The inheritance of Kyrle disease is unknown as reported cases point to both autosomal dominance and autosomal recessiveness.

== Treatment ==
The best treatment for Kyrle's disease is to treat the underlying disease if present as life expectancy is also determined by the underlying disease. However, if there are no other diseases associated with Kyrle disease, treatment of the lesions is the course of action. There is a chance of the lesions healing without treatment but new ones will develop.

=== Medical care ===
Isotretinoin, high doses of vitamin A and tretinoin cream can be utilized. Also, emollients, oral antihistamines, and antipruritic creams that contain menthol and camphor may be helpful because the lesions can become very itchy.

=== Radiation therapy ===
UV irradiation can be utilized after curetting the hyperkeratosis with a combination medication treatment of oral retinoids, psoralen and Ultraviolet A radiation.

=== Surgical care ===
Surgical options are considered the final option for treating Kyrle disease. The use of a carbon dioxide laser, electrocautery, or cryosurgery to rid of limited lesions can be implemented. Patients with darker skin must take extra precaution as these options can lead to dyspigmentation. In addition, performing on patients that had Kyrle disease due to diabetes mellitus or have poor circulation can lead to poor healing.

== Prognosis ==
Morbidity and mortality range from both extremes as the significance correlate with the underlying systemic disease.

== Recent research ==
There seems to be beneficial responses to clindamycin therapy as the lesions regress. This leads to the hypothesis that microorganisms may be playing a role in the initial stages of Kyrle disease.

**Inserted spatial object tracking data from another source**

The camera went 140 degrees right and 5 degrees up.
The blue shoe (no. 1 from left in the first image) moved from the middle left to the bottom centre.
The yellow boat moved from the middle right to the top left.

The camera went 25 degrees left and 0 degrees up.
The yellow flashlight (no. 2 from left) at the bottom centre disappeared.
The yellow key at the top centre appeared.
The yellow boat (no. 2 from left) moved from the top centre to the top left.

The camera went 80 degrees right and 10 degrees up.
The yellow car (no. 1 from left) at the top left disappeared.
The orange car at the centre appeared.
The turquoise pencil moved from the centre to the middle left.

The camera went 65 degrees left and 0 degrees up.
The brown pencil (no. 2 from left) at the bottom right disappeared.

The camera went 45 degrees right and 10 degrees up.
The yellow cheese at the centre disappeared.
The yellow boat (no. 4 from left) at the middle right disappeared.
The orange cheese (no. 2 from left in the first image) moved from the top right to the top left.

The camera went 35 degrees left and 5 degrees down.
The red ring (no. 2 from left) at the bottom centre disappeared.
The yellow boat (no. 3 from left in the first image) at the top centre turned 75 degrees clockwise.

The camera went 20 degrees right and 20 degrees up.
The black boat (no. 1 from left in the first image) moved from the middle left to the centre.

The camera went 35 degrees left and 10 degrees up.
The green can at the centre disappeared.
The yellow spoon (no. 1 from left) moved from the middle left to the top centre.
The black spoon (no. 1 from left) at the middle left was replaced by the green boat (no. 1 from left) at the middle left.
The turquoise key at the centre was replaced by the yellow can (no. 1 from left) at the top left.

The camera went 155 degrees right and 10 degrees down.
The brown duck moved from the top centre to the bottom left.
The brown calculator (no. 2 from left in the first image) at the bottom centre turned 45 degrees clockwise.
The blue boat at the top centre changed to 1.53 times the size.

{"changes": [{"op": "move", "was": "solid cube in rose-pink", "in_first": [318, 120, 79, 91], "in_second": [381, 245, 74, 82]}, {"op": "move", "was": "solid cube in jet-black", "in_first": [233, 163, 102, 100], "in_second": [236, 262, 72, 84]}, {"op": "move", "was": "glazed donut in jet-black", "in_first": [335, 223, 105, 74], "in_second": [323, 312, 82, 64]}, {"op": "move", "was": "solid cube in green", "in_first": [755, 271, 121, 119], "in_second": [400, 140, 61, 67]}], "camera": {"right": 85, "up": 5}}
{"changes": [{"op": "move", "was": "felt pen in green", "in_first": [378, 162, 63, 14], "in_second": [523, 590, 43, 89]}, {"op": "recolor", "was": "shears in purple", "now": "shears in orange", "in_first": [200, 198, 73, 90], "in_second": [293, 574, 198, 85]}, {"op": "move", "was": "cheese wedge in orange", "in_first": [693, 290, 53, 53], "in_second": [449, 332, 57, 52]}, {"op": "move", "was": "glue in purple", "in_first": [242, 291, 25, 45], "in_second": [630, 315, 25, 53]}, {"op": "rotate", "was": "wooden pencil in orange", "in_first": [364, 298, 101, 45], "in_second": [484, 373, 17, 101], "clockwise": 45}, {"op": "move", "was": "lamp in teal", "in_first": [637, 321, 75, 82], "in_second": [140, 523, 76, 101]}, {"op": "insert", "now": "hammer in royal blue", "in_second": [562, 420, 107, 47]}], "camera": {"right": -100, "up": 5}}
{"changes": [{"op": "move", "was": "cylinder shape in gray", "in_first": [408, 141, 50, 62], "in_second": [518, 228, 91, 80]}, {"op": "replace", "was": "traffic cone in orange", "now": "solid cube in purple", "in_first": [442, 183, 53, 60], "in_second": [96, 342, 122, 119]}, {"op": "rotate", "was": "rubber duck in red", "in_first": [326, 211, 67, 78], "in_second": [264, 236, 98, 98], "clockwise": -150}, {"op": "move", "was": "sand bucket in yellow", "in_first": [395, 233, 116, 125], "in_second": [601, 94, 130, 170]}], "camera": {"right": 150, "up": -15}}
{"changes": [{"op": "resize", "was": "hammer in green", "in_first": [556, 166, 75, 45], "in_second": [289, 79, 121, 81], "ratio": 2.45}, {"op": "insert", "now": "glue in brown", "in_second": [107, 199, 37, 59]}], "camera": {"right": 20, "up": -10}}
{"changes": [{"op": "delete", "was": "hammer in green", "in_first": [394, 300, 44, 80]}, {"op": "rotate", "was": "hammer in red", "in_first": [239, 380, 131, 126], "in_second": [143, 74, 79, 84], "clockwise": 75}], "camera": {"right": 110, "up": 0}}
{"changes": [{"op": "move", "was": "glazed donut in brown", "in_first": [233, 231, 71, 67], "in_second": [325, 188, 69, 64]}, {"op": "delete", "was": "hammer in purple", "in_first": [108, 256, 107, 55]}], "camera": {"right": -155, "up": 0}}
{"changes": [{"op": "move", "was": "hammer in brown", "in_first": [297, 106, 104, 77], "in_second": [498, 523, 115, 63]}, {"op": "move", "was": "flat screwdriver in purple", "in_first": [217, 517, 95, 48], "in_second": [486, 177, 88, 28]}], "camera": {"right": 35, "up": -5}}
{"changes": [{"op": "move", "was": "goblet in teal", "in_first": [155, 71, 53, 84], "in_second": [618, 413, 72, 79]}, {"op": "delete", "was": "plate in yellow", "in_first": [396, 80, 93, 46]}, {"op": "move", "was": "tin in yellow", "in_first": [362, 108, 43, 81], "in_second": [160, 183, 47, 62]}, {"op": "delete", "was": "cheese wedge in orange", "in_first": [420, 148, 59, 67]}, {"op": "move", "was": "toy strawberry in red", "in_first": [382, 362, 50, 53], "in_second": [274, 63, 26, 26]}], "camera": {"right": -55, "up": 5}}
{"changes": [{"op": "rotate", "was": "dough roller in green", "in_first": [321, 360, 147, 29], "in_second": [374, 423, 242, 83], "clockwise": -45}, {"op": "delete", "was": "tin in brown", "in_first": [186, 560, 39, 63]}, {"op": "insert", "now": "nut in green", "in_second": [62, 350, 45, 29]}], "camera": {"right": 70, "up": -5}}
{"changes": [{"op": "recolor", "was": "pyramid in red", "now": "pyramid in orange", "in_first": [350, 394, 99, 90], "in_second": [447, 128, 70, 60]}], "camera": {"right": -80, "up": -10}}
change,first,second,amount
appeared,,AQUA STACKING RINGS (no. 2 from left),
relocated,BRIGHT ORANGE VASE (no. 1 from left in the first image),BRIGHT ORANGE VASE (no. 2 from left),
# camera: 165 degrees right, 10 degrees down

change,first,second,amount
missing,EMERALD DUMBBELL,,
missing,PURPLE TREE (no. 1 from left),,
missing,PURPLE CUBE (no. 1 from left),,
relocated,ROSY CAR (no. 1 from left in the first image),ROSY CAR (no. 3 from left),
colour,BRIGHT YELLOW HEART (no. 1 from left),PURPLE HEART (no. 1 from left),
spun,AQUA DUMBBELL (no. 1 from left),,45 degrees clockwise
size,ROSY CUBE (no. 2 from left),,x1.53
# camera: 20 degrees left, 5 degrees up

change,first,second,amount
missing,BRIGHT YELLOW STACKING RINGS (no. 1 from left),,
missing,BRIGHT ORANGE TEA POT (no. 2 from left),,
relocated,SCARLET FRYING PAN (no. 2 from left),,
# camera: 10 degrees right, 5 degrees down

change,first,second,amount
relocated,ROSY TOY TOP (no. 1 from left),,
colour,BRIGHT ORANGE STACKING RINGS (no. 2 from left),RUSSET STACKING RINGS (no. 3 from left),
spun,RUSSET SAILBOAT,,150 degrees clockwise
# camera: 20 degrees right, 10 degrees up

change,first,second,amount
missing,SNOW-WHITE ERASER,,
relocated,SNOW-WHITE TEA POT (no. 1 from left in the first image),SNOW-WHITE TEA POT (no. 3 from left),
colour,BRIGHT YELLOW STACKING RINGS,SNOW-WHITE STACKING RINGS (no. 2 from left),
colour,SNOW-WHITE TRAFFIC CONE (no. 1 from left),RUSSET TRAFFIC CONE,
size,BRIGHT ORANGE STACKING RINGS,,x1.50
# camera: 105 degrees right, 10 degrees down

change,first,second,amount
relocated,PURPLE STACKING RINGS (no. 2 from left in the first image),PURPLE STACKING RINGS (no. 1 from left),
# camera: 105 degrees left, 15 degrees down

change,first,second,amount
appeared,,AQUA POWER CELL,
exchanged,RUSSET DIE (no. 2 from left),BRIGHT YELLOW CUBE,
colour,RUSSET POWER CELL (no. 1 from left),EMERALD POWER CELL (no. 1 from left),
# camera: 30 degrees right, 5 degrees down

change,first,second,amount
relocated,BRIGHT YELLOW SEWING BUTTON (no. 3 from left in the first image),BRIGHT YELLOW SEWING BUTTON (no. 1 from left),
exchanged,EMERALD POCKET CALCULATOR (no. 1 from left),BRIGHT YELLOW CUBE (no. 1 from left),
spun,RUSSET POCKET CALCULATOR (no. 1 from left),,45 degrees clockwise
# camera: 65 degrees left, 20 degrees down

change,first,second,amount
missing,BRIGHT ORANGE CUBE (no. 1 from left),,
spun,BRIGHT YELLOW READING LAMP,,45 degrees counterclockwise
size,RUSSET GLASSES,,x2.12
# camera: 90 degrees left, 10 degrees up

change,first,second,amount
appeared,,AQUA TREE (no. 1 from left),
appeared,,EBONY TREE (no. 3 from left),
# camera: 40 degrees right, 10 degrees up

A family with Kyrle disease were examined which their skin lesions were benign. However, when three of the young adult members were closely examined, they had posterior subcapsular cataracts and two of those three developed multiple tiny yellow-brown anterior stromal corneal opacities. In order to determine if there is any correlation between Kyrle disease and the ocular observations, more cases of Kyrle disease are to be analyzed.

All in all, since Kyrle disease is relatively rare, more cases need to be studied and analyzed in order to understand the underlying pathogenesis and to improve the management of the disease.